Official numbers from the Office for National Statistics (ONS) also recorded a monthly increase in the Consumer Price Index (CPI) of 2.0% in October 2022, compared with the rise of 1.1% in October last year.
ONS noted that gas and electricity prices made the largest upward contribution to the change in CPI annual inflation rates between September and October 2022, despite the introduction of the government’s Energy Price Guarantee (EPG).
“The introduction of the EPG meant that overall electricity, gas, and other fuel prices rose by 24.7% between September and October 2022, with gas prices rising by 36.9% and electricity prices by 16.9%, however the increases would have been notably higher without the EPG’s introduction,” the ONS report stated.
Read more: Industry’s verdict as UK economy shrinks in Q3.
Other upward contributions to the change in the annual inflation rate came from housing and household services (0.93%), food and non-alcoholic beverages (0.18%), and recreation and culture (0.07%). These upward contributions were partially offset by a large downward contribution from transport (-0.23%), coming from motor fuels (-0.12%) and second-hand cars (-0.10%).
“The spiralling cost of energy and food are the main components of the high inflation we have today,” Simon Webb, managing director of capital markets and finance at later life lender LiveMore, commented. “What appears to be a foregone conclusion, judging by the recent 0.2% downturn in GDP, is that the UK is moving into recession along with other global economies.
“What is notable about the CPI inflation figure is that it has been calculated using subsidised energy prices, so the 11.1% rate is lower than if there was no energy price cap in place. This cap is due to be removed, or reviewed, in April 2023 but if it is taken away, inflation may well will pick up again. It could be a roller coaster ride for inflation in the next year.”
Webb added that there are still global shortages of food, with Russia’s invasion of Ukraine being a large contributory factor.
Read more: Market outlook uncertain, warns chief economist.
Paul McGerrigan, chief executive at fintech broker Loan.co.uk, also believes that the impact on global supply chains and energy pricing by the war in Ukraine – which has taken an alarming turn for the worst and looks further from resolution than ever – will continue to fuel inflation until the UK can reduce dependency.

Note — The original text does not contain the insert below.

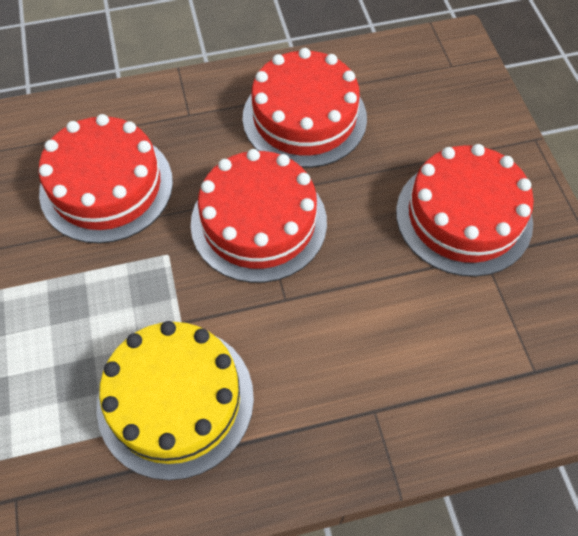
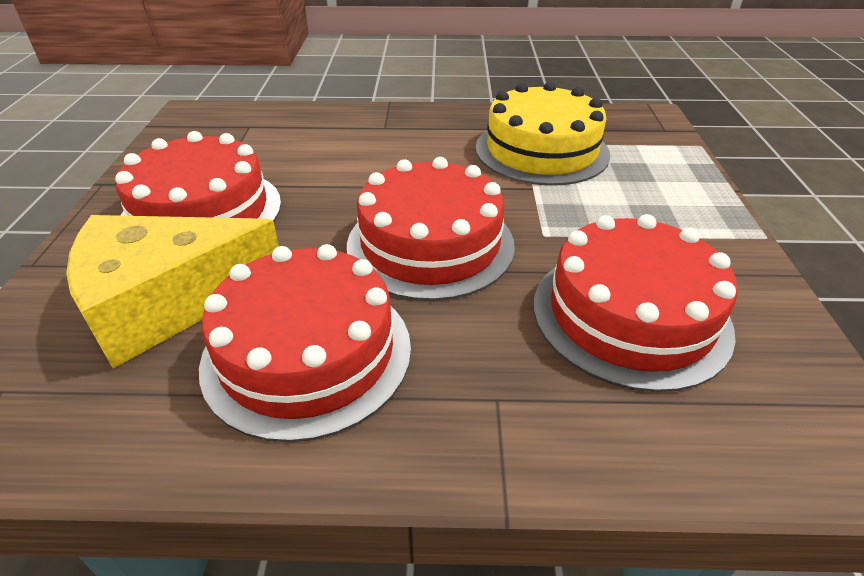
camera: 165 degrees left, 20 degrees down
(414, 131) = (167, 302): none -> yellow cheese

“Despite wages rising at their fastest rate for more than 20 years, they are still unable to keep pace with rapidly escalating costs, which means household budgets continue to feel the pressure,” McGerrigan stated. “The recent record jump in bank rate has compounded this further.
“Everyone waits in eager anticipation for the chancellor’s plan and initial decisions. He needs to build confidence in the markets by balancing the books without plunging the UK into a deep and lasting recession.”
McGerrigan stressed that carefully considered personal finance decisions, particularly in relation to mortgages, are critical to help many households navigate the next 12 to 18 months.
“All of us, who offer property-based borrowing advice, need to step up and be there,” he added.